In 1872 he went to Iceland, and published an illustrated account in 1874 of his travels entitled Six Weeks in the Saddle .

In 1873 he joined the staff of The Graphic. The following year he appeared at the Royal Academy with a work called Soldiers of Fortune, and henceforward was a steady exhibitor there until 1902. His chief and best-known pictures were Jealous (1875), now in the National Gallery, Melbourne; The Way of the World (1876), Home? (1877), now in the Art Gallery of New South Wales; The Empty Saddle (1879), with an architectural setting taken from Burford Priory, Oxfordshire; Success! (1881), and Sweethearts and Wives (1882), are both held by the Tate Gallery. Later works include The Day of Reckoning (1883), Peril (1886), The Morning of Agincourt (1888), In his Father's Footsteps (1889), Dawn (1890), One-and-Twenty (1891), The Ruined Sanctuary (1892), Alone! (1896), Safe (1898), My Hero (1902).
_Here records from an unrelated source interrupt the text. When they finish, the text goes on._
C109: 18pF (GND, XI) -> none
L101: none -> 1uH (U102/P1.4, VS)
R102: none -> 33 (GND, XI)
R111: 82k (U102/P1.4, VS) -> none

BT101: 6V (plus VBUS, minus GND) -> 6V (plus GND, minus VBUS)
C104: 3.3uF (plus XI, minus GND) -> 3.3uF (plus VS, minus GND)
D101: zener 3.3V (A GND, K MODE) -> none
Old English country life strongly attracted his imagination, and furnished him with the romantic incidents which formed the subjects of his most notable pictures, and their backgrounds were frequently taken from Elizabethan houses in his native county or elsewhere in England.
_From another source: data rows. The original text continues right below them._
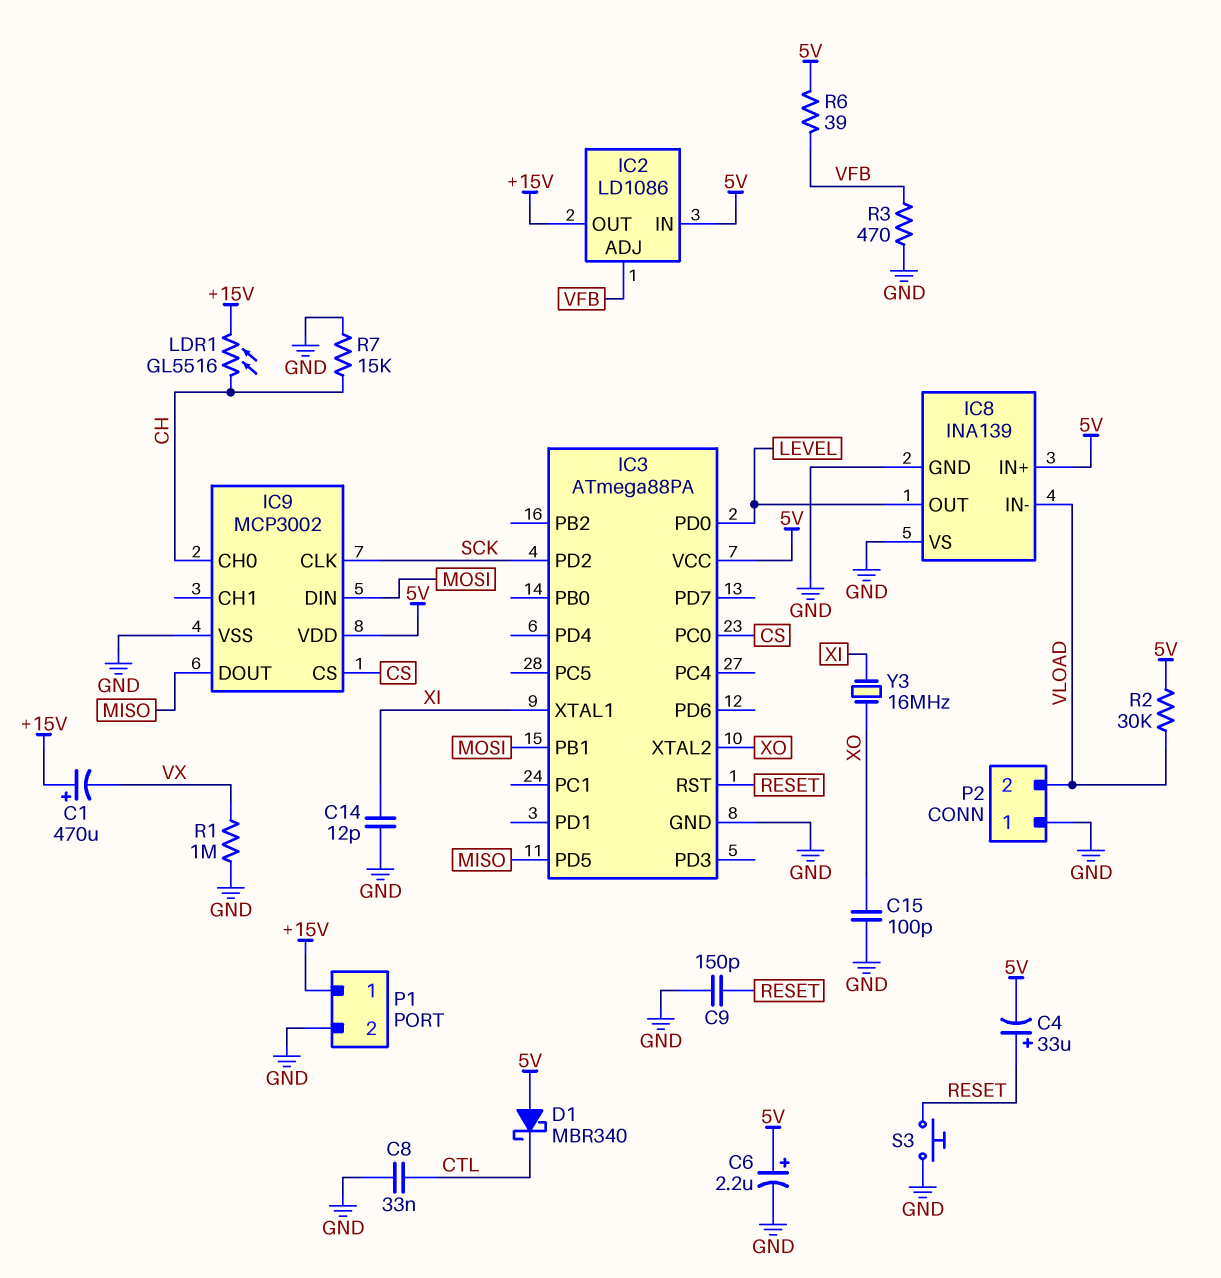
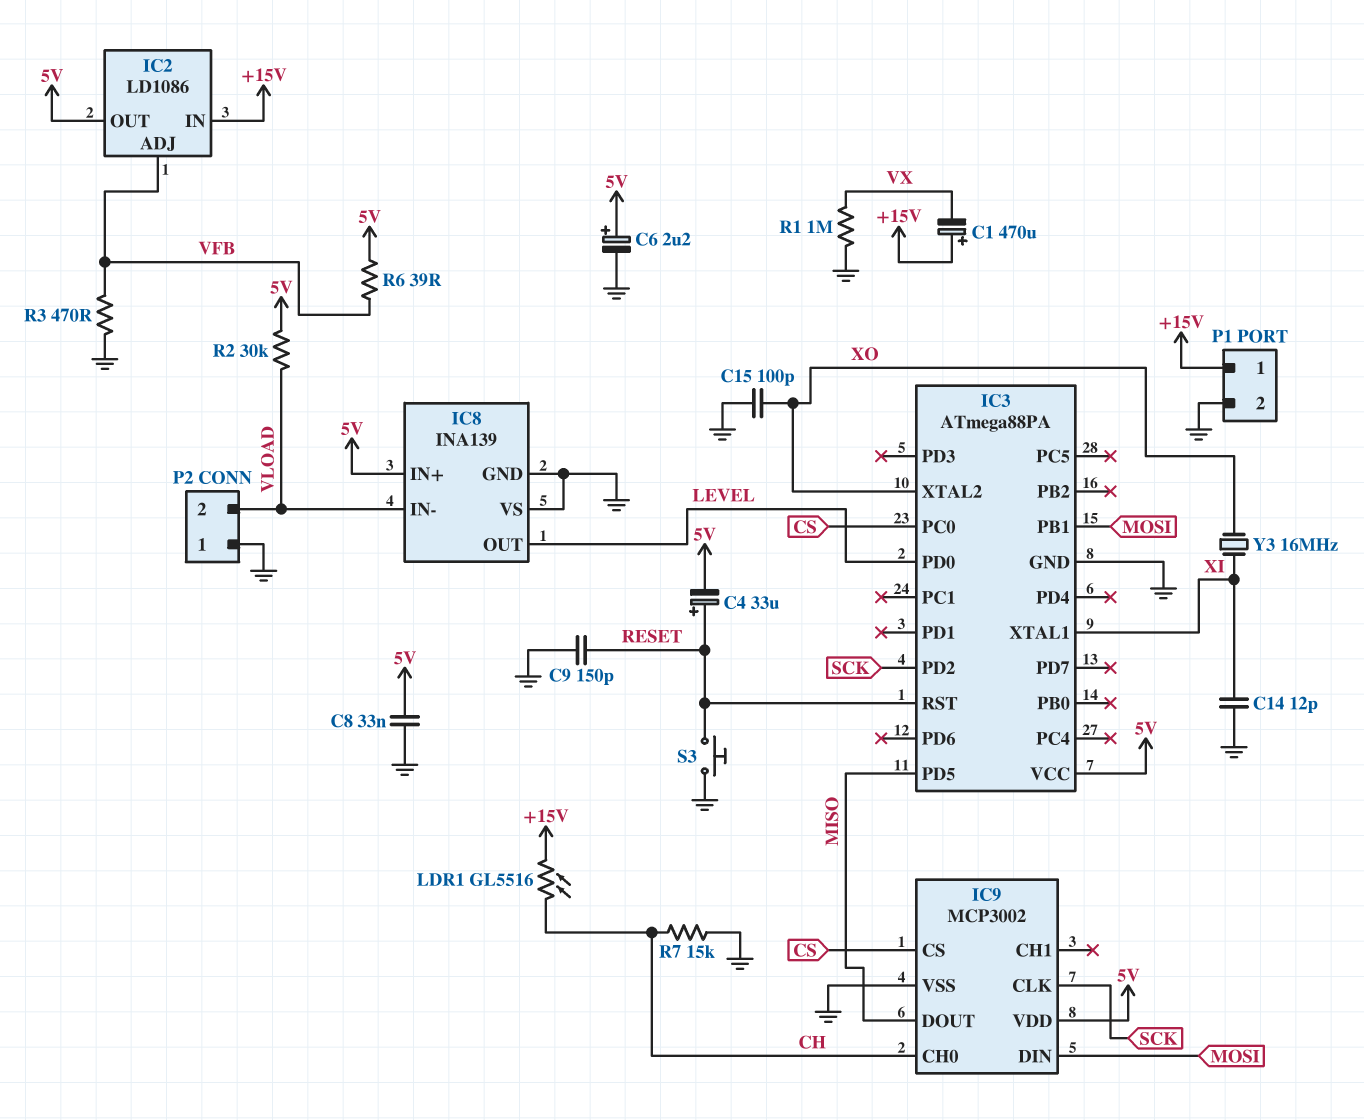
C8: 33nF (CTL, GND) -> 33nF (5V, GND)
D1: schottky MBR340 (A 5V, K CTL) -> none
IC2 pin IN: 5V -> +15V
IC2 pin OUT: +15V -> 5V

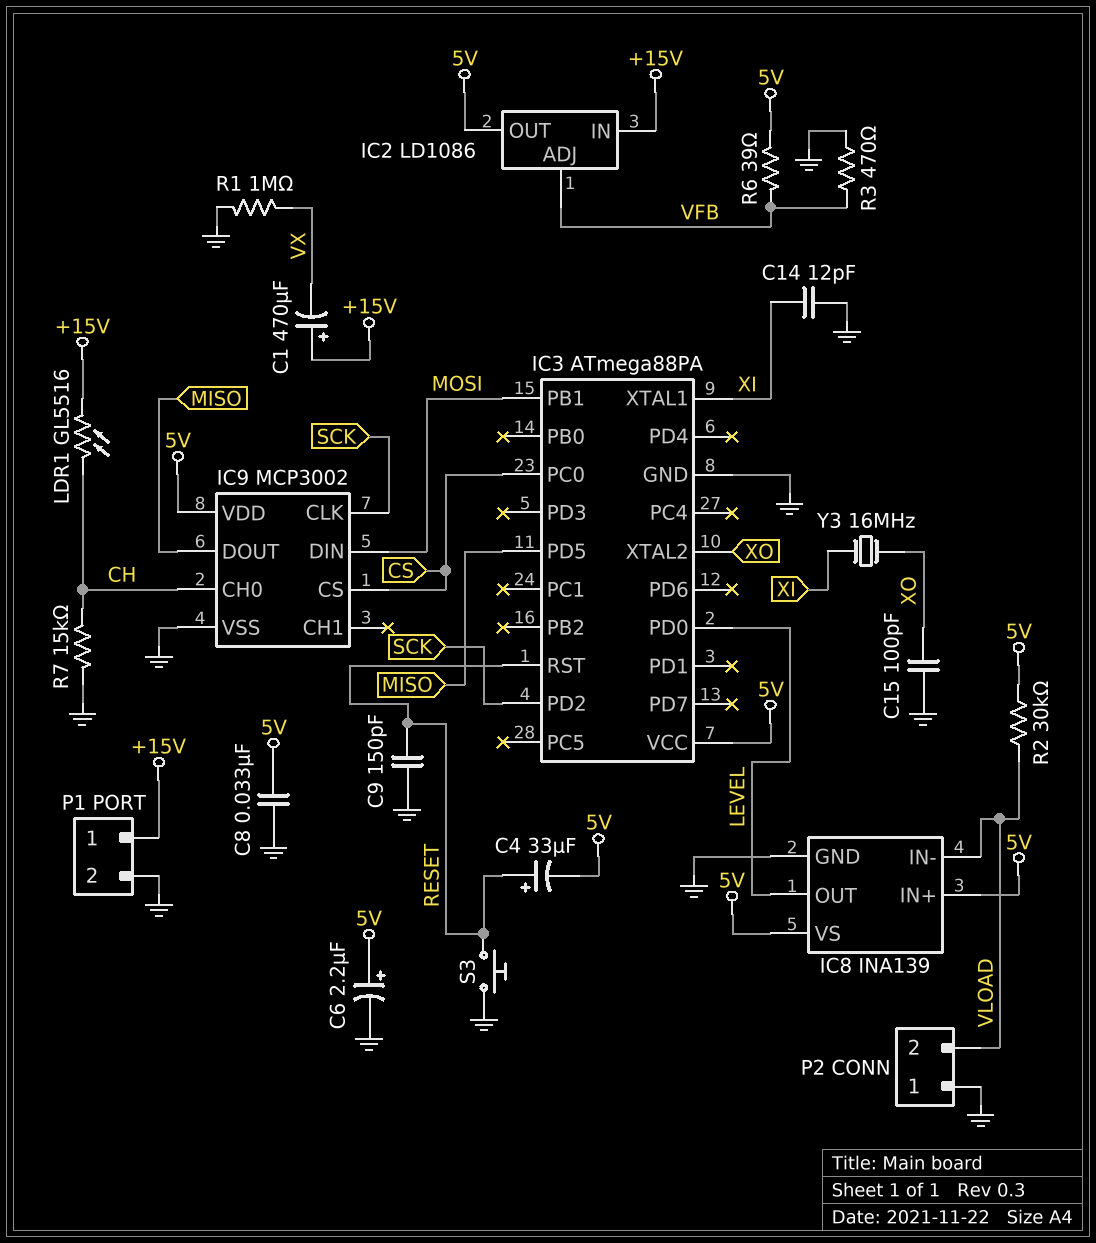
IC8 pin VS: GND -> 5V

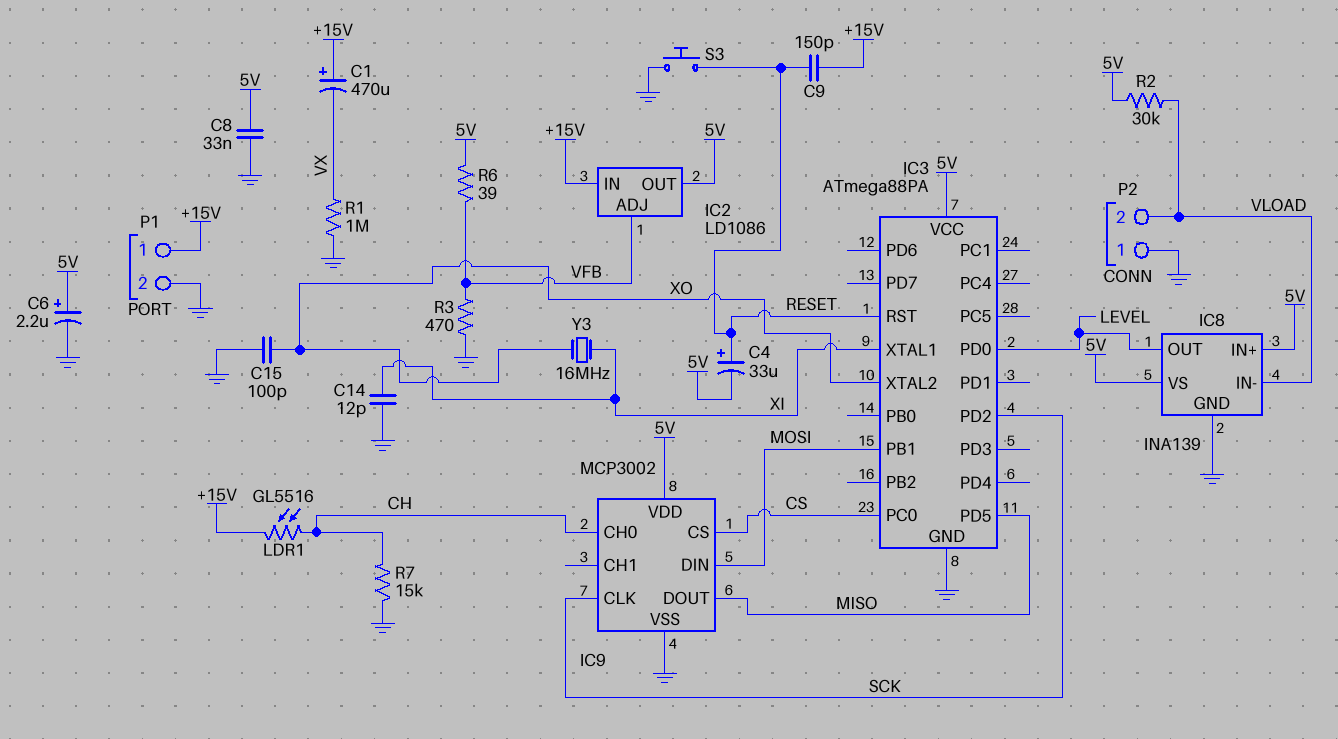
C9: 150pF (GND, RESET) -> 150pF (+15V, RESET)

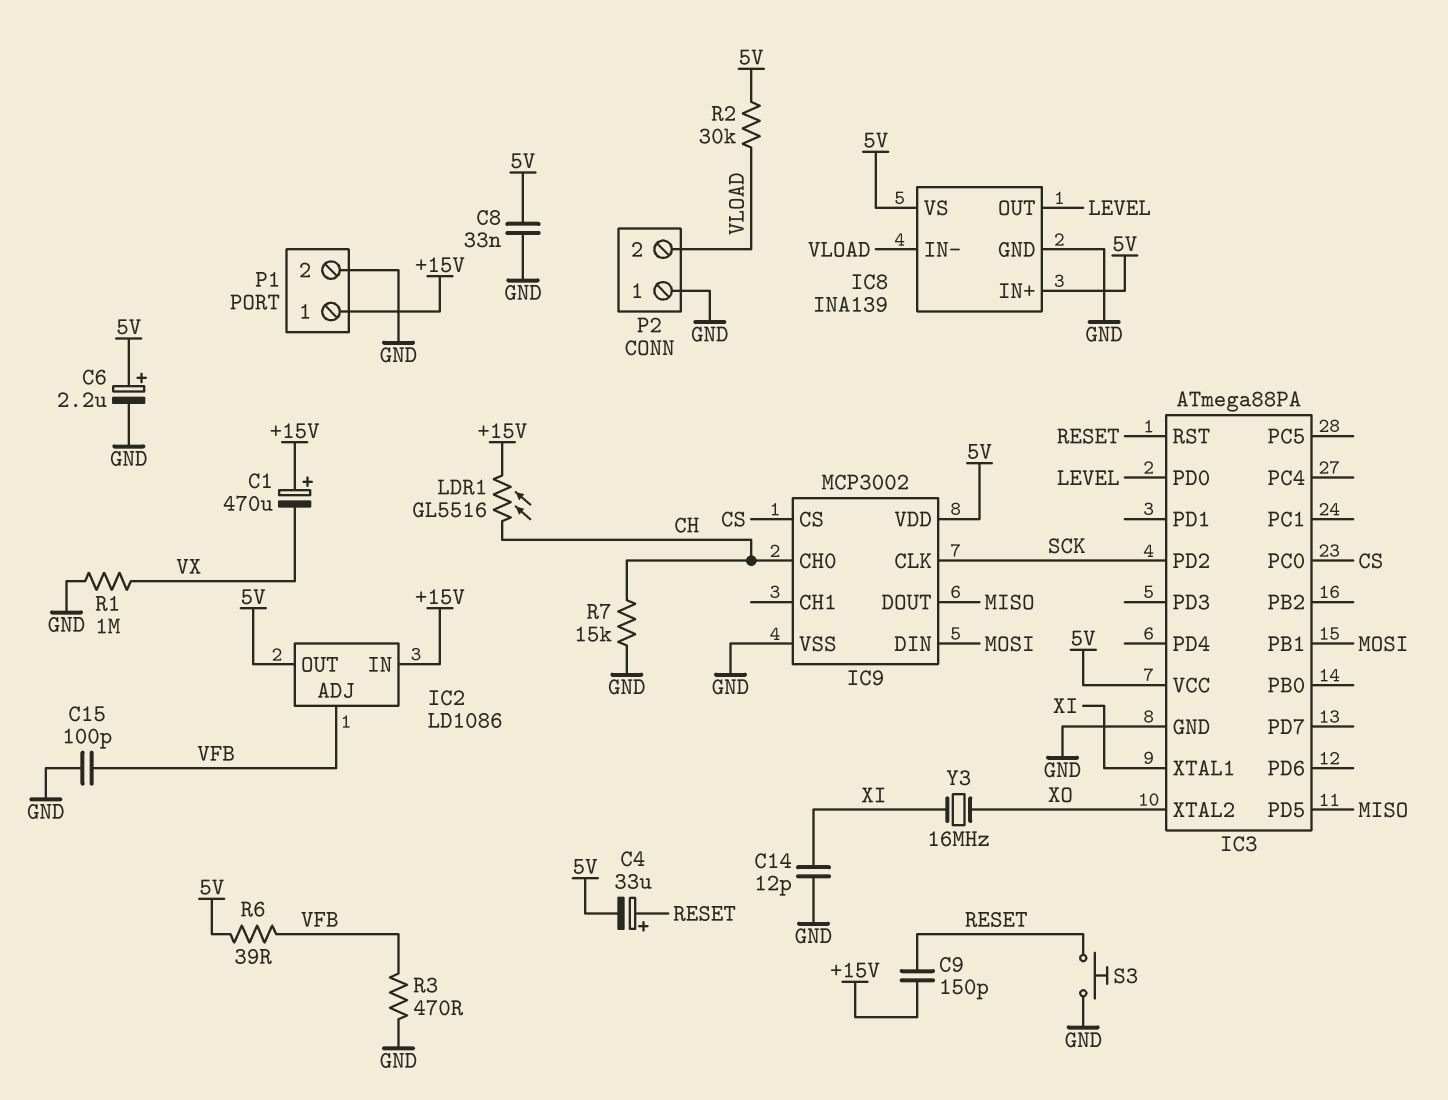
C15: 100pF (GND, XO) -> 100pF (GND, VFB)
Many of his pictures are well known as reproductions and engravings throughout the English-speaking world. The originals are in many cases in private ownership in America and Australia as well as in England. Waller's great knowledge of horses and his skill in representing them gave his work much vogue among sportsmen. He took great pains in studying animals, and related some of his experiences in articles contributed to the 'Art Journal' (1893-6). His pictures usually tell a story effectively and dramatically, and has been described as both a Victorian and a narrative artist.

He died at his studio, Haverstock Hill, London, on 9 June 1903, after a long illness, and was buried at Golders Green. He married in 1874 Mary Lemon Fowler, daughter of the Rev. Hugh Fowler of Barnwood, Gloucestershire. His widow, a well-known artist, who often painted pictures of children, also exhibited at the Royal Academy from 1877 to 1904. She died in 1931 and was survived by the couple's son by just one year.